Cependant, à mesure qu’elle explore la grande île, tantôt à pied, tantôt par le chemin de fer, on sent un désenchantement, une grande nostalgie aussi des « nuits silencieuses, des chevauchées paresseuses à travers les plaines salées de l’Oued Righ’ et les sables blancs de l’Oued Souf… », des « chevauchées échevelées à travers les monts et les vaux du Sahel, dans le vent d’automne, chevauchées enivrantes [lui] faisant perdre toute notion de réalité en une superbe ivresse ![xxxv] », ainsi qu’une profonde répulsion pour le catholicisme, pour ses codes trop rigides et ses morales tristes qui brident les désirs et étouffent les passions de la chair. Pour tout dire, écrit-elle, « à la brume, l’on peut voir presque sous tous les balcons peu nombreux, sous toutes les fenêtres, des jeunes hommes d’allures mystérieuses, rasant les murs et passant des heures, les yeux levés vers le donne dissimulées derrière les rideaux à peine écartés et derrière les grillages épais, et échangeant avec elles des déclarations brûlantes – par gestes. C’est ce qu’on appelle là-bas far’ l’amore[xxxvi] » Car chez les catholiques bien nés, les femmes, « indolentes et presque aussi cloîtrées qu’en Orient[xxxvii] » étaient retenues dans une étroite prison de bienséances, de certitudes morales et religieuses qui leur fermait les domaines de la connaissance. A l’inverse d’Isabelle qui, élevée dans une famille hyperlibertaire, avait répondu à l’appel de l’ailleurs, ne cessant d’étendre ses regards sur « toute la vaste terre dont les limites [étaient] l’horizon irréel[xxxviii] » et rechignant très tôt à l’ennui de la claustration dans la Villa Neuve. Que faisait-elle en ce logis qui n’était pas le sien et cependant si familier? Avait-elle peur du risque de courir d’une rive à l’autre, sans savoir sur laquelle replanter sa tente ? De toute évidence, la vie en Sardaigne n’était pas à la hauteur de ses espérances. L’étroitesse de l’île lui pesait et l’étouffait. Il lui fallait l’expérience des espaces sans frontières, infinis, la pratique de la liberté et de l’amour, en dehors des contraintes du genre, de la classe sociale et du conformisme moral. Certes, elle avait l’impression d’avoir trouvé en son ami un vrai compagnon d’exil, car il partageait ses aspirations ; sauf qu’un beau jour, elle avait « constaté un changement absolu de sentiments pour… [lui] », ce qui lui avait causé « une tristesse sans bornes[xxxix] ».

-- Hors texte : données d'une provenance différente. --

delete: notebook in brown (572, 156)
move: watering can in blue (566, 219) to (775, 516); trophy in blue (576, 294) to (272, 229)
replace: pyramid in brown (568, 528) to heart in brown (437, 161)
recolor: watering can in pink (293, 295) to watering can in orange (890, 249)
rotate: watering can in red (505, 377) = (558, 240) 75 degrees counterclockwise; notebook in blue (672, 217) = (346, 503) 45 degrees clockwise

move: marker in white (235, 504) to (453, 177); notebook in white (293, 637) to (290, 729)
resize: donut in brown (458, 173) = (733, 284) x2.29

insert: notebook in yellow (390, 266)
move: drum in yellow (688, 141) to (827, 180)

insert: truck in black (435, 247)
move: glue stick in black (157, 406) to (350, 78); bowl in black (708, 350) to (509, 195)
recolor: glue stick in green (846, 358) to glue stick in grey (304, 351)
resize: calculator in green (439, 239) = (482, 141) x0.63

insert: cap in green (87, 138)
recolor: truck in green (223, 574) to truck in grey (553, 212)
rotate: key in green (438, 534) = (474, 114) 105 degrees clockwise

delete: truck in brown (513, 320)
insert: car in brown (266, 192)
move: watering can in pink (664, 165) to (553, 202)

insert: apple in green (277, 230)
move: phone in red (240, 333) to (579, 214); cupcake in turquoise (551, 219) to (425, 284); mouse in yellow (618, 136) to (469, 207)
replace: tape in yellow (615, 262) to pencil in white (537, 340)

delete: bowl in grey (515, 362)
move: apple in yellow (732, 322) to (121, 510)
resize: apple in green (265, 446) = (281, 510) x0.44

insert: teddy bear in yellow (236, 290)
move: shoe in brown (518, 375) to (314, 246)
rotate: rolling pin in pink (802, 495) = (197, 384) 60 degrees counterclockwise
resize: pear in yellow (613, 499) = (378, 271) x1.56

Son désir de partir la reprenait, sans qu’elle eût la force de le quitter. Bien sûr, il se pouvait que ce changement eût pris racine dans la peur d’être abandonnée qu’elle gardait en elle depuis la mort de sa mère, dans cette grande difficulté qu’elle avait, depuis lors, d’accorder sa confiance à un autre quant à la plénitude de la joie que celui-ci eût pu donner en défiant le temps avec elle, avant que ne « sonne l’heure du grand sommeil éternel du tombeau[xl] ». Sans Nathalie, elle était comme amputée d’une partie d’elle-même. Et la douleur de la perte, de la dépossession qui avait ébranlé tout son être, était attisée par le fait qu’elle ne pouvait plus agir pour réparer ni compenser les défaillances du passé. Du coup, par remords, elle était en proie à la « certitude que, nulle part en ce monde, aucun cœur ne bat[tait] pour le [sien], qu’en aucun point de la terre, aucun être humain ne [la] pleur[ai]t ni ne [l]’attendait. » Persuadée d’être « campé[e] dans la vie, ce grand désert où [elle] ne sera[it] jamais qu’un étranger et qu’un intrus[xli] ». Comme si « savoir tout cela » eût servi, en sus, à pallier une autre insécurité de base liée à la désertion, à l’abandon « du seul être qui se [fût] vraiment rapproché assez près de [sa] vraie âme pour en saisir ne fût-ce qu’un pâle reflet – Augustin[xlii] ». Cet être faible, indécis, qui l’avait trahie et déçue maintes fois, mais qu’elle continuait à aimer de toute son âme, malgré sa triste réputation de voleur, d’ivrogne, de bon à rien et son pitoyable mariage avec « Jenny l’ouvrière » pour qui elle n’avait aucune estime.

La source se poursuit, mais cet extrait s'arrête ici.